Despite protestations to the contrary, sovereign wealth funds struggle to take advantage of one of their greatest endowments — their intergenerational investment horizon — by investing against the direction of the market. Paying greater attention to portfolio rebalancing might seem like a simple solution, but in truth it’s more complicated.

Achieving consensus among stakeholders for pursuing such a strategy is challenging in a political context. Governments, and particularly parliamentarians, hate to see even short-term or unrealized losses on a sovereign wealth fund’s balance sheet at the end of the year. Consequently they often seek to minimize losses at times of market volatility rather than using the opportunity to seek out longer-term gains.
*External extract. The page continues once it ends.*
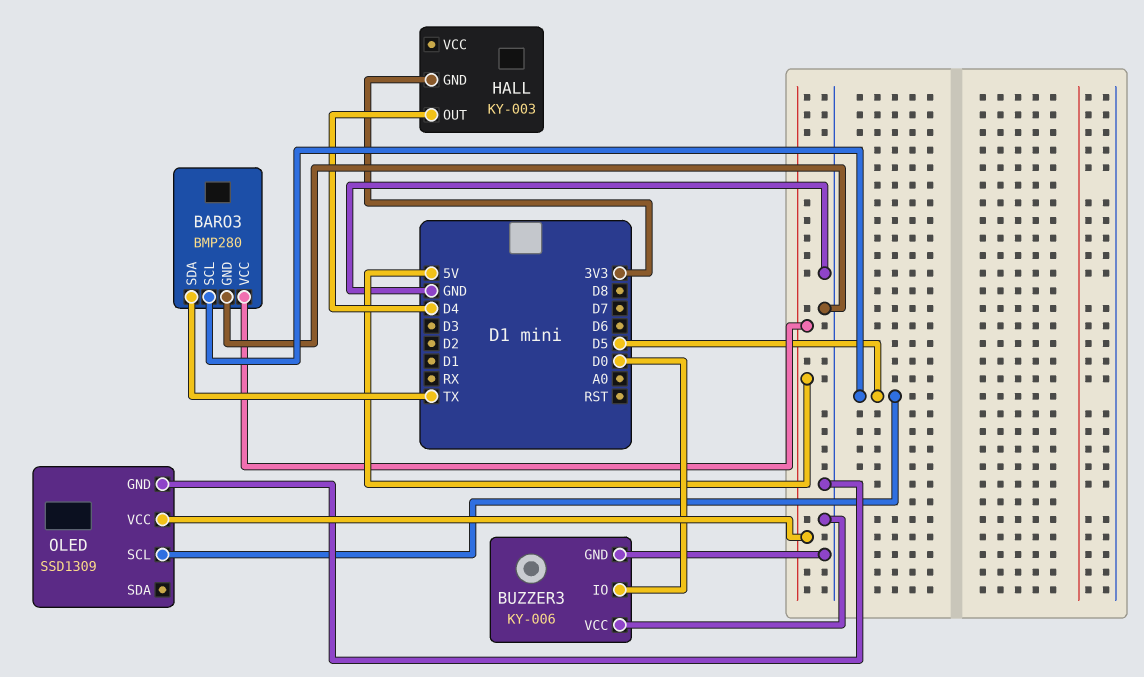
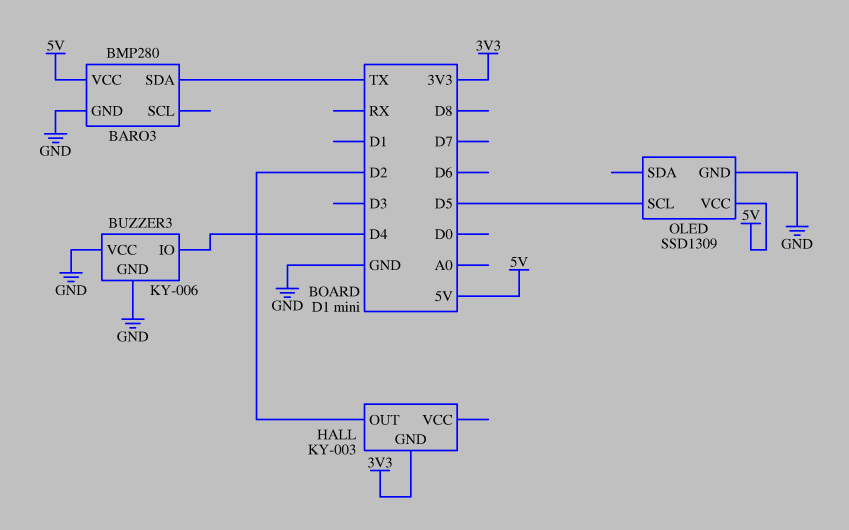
BARO3 pin SCL: D5 -> none
BUZZER3 pin IO: D0 -> D4
HALL pin OUT: D4 -> D2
They want to avoid being taken to task for short-term red ink, as the $548 billion KIA is only too aware of as a result of its now annual public beratings in parliament.

One sovereign wealth fund that has actively sought to address this challenge by gaining the support and trust of its government owner is the $21.5 billion New Zealand Superannuation Fund. Matt Whineray, the fund’s CIO, told Sovereign Wealth Center last month that the difficult part of the fund’s strategic tilting strategy, which enables it to take short-term contrarian positions, is "to create the discipline to put the positions on notwithstanding volatility." To do so, the fund structured the strategy so that it makes such moves reflexively, rather than after deliberation. "Our default is to put something on and only in exceptional circumstances depart from the model, which really aids the countercyclicality of the strategy," Whineray says.

But such exemplars are scarce. Whineray concedes those contrarian bets are "a scary place to be" even for investment professionals. The challenge that all sovereign wealth funds face is to make their stakeholders less afraid of the short-term losses and incentivize their staff to take the long-term outlook. Both are easier said than done.